The western imperialists certainly understood that the main aim of the fascists was the destruction of Bolshevism. That Nazism was first and foremost an anti-communist ideology. The German-Italian-Japanese axis wasn’t called the Anticomintern Pact for nothing. The western imperialists didn’t appease the fascists for nothing. They loved the idea of the fascists going to war with the Soviets and the fascists acting as a bulwark against communism.
This was not an interimperialist war. If it were, it is quite sriking that after the war the empires crumbled to dust and in the place of these European empires stood the mighty Soviet Union, beacon of antiimperialism. The first major world power to renounce conquest and colonial expansion as a natural aspect of foreign policy.
May9 said
This is, once again, a total misunderstanding of the principle contradiction in the international system. To Kasama, everything must always be subordinate to fighting western imperialism and revolution. No conditions can ever exist when some other contradiction is more central to the world. Thank goodness Kasama wasn’t running the CP during WWII. We’d all be dead.
worker antagonism said
Lets talk about the “unique” nature of fascist barbarism just like the apologetic bourgeoisie liberals and forget about the millions of Indians killed by British colonialism during the war, the Allies terroristic targeting of the Japanese and German working class etc..
Its easy to believe fascism is so much worse then ordinary capitalism from a relatively privileged class position in the metropole ( referring to myself), but looking at imperialism in its totality, the crimes of National Socialism are “just another brick in the wall”, considered in terms of the millions of deaths from starvation, working conditions and pollution every year, the continual litany of genocides from Iraq, to Kurdistan, to Congo, to El Salvador,to Colombia etc..its not really that “special”.
Also where was the socialism in the USSR to defend?

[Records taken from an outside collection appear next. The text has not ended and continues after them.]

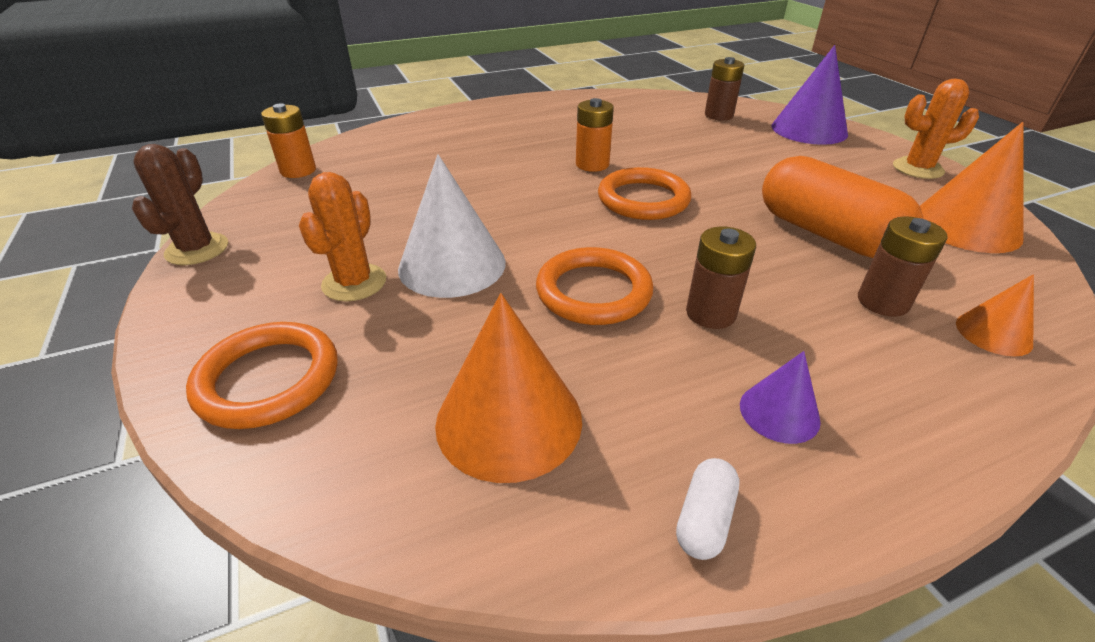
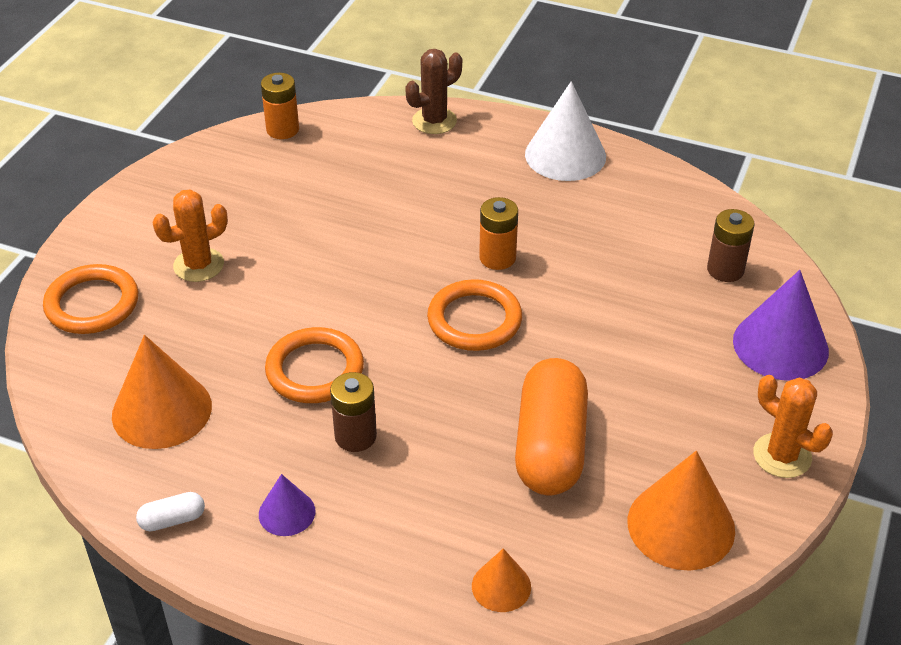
camera: 45 degrees right, 5 degrees up
(197, 249) = (150, 177): brown cactus -> brown cactus (434, 121)
(452, 265) = (266, 289): white cone -> white cone (565, 155)
(882, 302) = (476, 515): brown battery -> none

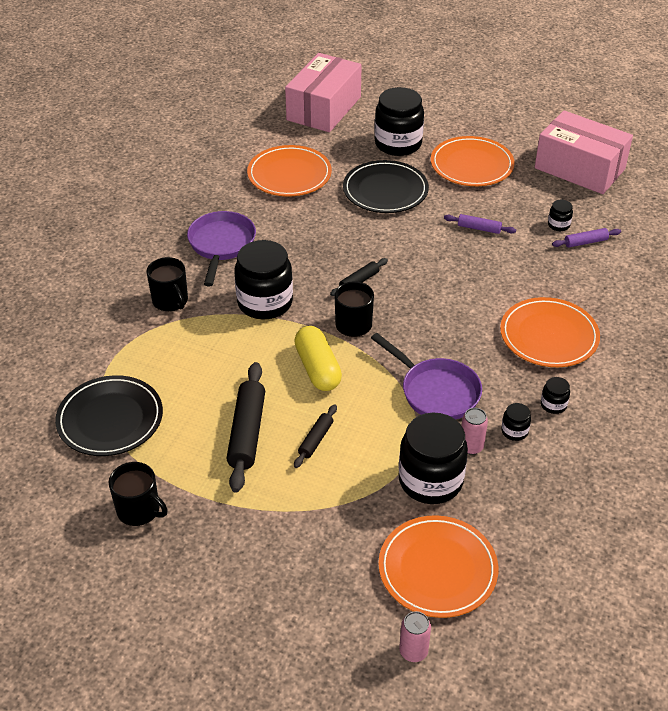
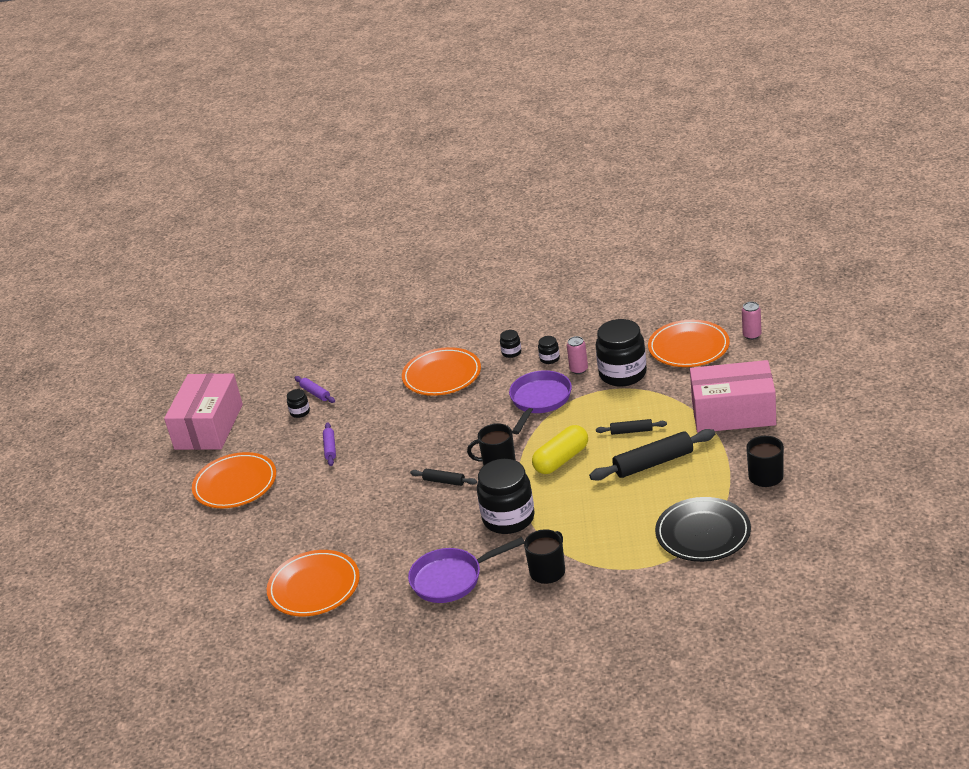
camera: 110 degrees left, 10 degrees down
(323, 108) = (178, 616): pink box -> pink box (733, 413)
(385, 190) = (305, 517): black plate -> none
(398, 144) = (221, 540): black jar -> none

the consistent internationalist position in the second world war was the transformation of the imperialist war into civil war, unfortunately this was impossible because of the bourgeoisie degeneration of the international worker’s movement.
land said
This is from the above article:
“A little known historical fact: Many of the scientists on the Manhattan Project(who were Jewish or leftist or both) were determined to destroy Nazi Germany. When Germany collapsed in the Spring of 1945, some of those scientists met informally to debate whether to continue developing the bomb. Nazi Germany was gone. The remaining opponent in the war was Japan – in a Pacific conflict that was much more removed from any conceivable defense of the Soviet Union, and which was much more openly connected to an expansion of a U.S. empire. The fact that they debated this was significant. The fact that they decided to continue their research anyway is also significant. This is one of those moments where resistance (even when you can’t calculate the effectiveness or outcome) is important. And it is a moment where refusal to resist helped contribute directly to the horrific genocide over Hiroshima and Nagaski.”
It was a shameful form of collaboration.
And a good example of the kind of movement we do not need.